Arc Length 3-D: Find Length Between (8,4,0) & (24,36,4log(3))

[mknut389]

Homework Statement

Consider the path f{r}(t) = (8t, 4t^2, 4log(t) ) defined for t > 0.
Find the length of the curve between the points (8, 4, 0) and (24, 36, 4log(3)).

Homework Equations

\int|r' (t)|dt

The Attempt at a Solution

r(t)=(8t, 4t^2, 4log(t))
r'(t)=(8, 8t, 4/(ln(10)t))
|r' (t)|=\sqrt{8^2+(8t)^2+(1.737177927/t)^2}
|r' (t)|=\sqrt{64+64t^2+3.01778715219/t^2}

At Point (8,4,0) t=1 and at Point (24, 36, 4log(3)) t=3
Therefore the integral is from 1 to 3

from here, the integral of \int\sqrt{64+64t^2+3.01778715219/t^2}
is to complex to do by hand, so with MATLAB and TI-89 I am getting an answer of 36.106527, which according to the assignment is wrong. Am I going about this problem wrong? what should I do?

 

[Office_Shredder]

Are you sure that by log(t) it's not referring to base e logarithm?
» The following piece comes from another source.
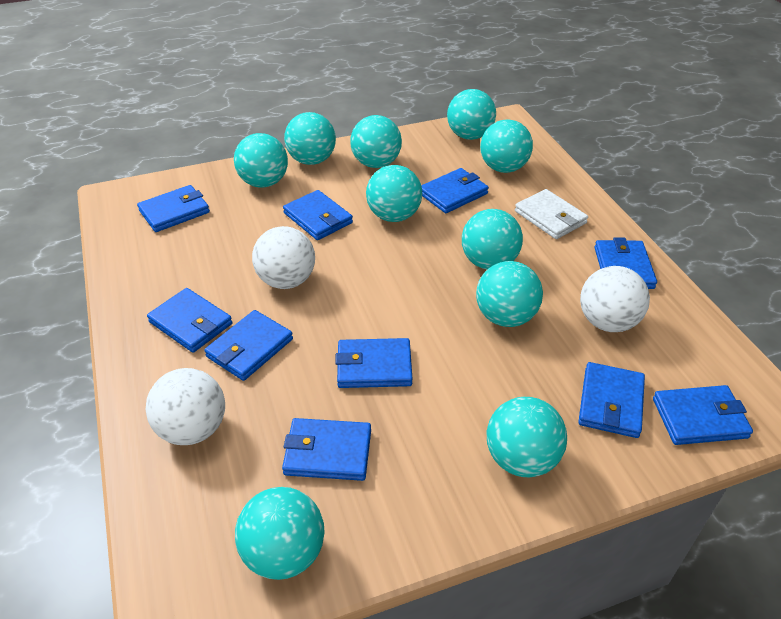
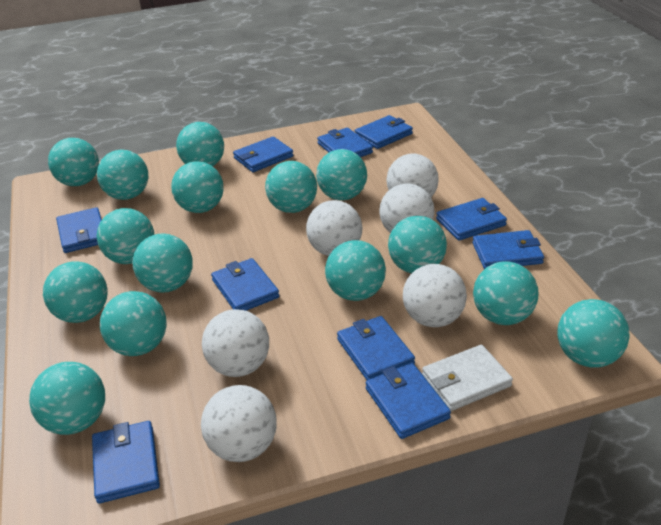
turquoise ball: 10 -> 15
white ball: 3 -> 6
Some books use log and ln as the same thing. Also, you have a 1/x when you should have a 1/t in the third coordinate

 

[mknut389]

I am sure it is log(t) and not ln(t). That would make it a bit easier... Thanks for the variable mistake catch... I fixed it...

 

[Dick]

I get 36.10652942031572. I don't think you are doing anything fundamentally wrong. Why are you sure it's not ln(x)?